Ideas for changes to Unix filesystem
Barry Margolin
barmar at think.com
Fri Feb 8 07:25:26 AEST 1991
In article <richard.665896415 at fafnir.la.locus.com> richard at locus.com (Richard M. Mathews) writes:
>With link() you have a pathname to the file, so you have some idea where
>you can put the new link(). Presumably with flink(), you are using this
>call because you DON'T have a pathname. Since you don't know where the
>file came from, you have to do more work to figure out where it can go.
What do pathnames have to do with "where you can put the new link"? You
can put the new link anywhere on the same file system as the file. Due to
symbolic links, it is not possible to determine whether two files are on
the same file system simply by looking at the pathnames.
Presumably one of the first things that the link() system call does is
translate the old pathname to a device and inode (or vnode or whatever is
appropriate for the file system). It then does the same thing for the
directory portion of the new pathname, and compares the device portion.

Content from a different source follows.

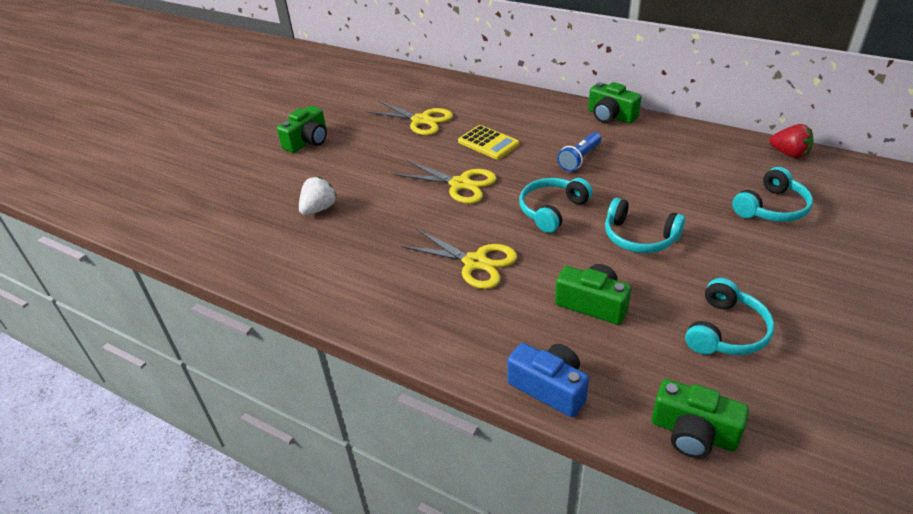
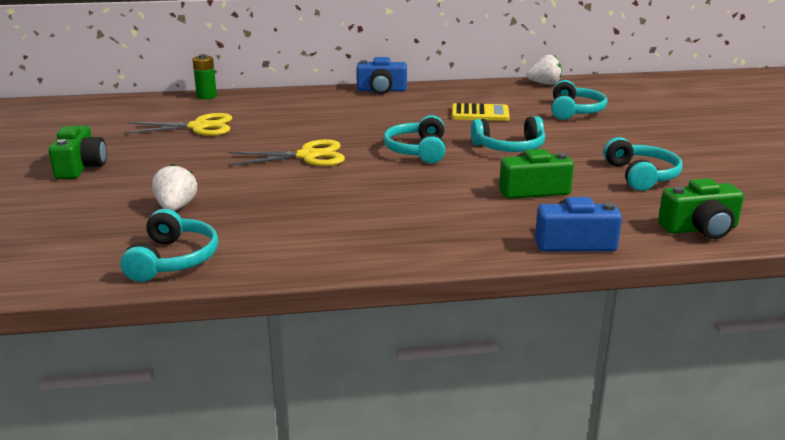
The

The device/inode information is presumably stored in the file table entry
that the file descriptor references, so the differences are trivial. The
kernel code would presumably be structured something like:
link(const char *old_path, const char *new_path)
{
file_info = namei(old_path);
file_link(file_info, new_path);
}
flink(unsigned int fd, const char *new_path)
{
file_info = lookup_fd_info(fd);
if (file_info.device_type != file)
link_wrong_type_attempt(); /* can't flink a pipe, etc. */
else
file_link(file_info, new_path);
}
file_link (FILE_INFO fi, new_path)
{
device = get_pathname_device(new_path);
if (device != fi.device)
cross_device_link_attempt();
else
create_file(file_info, new_path);
}
--
Barry Margolin, Thinking Machines Corp.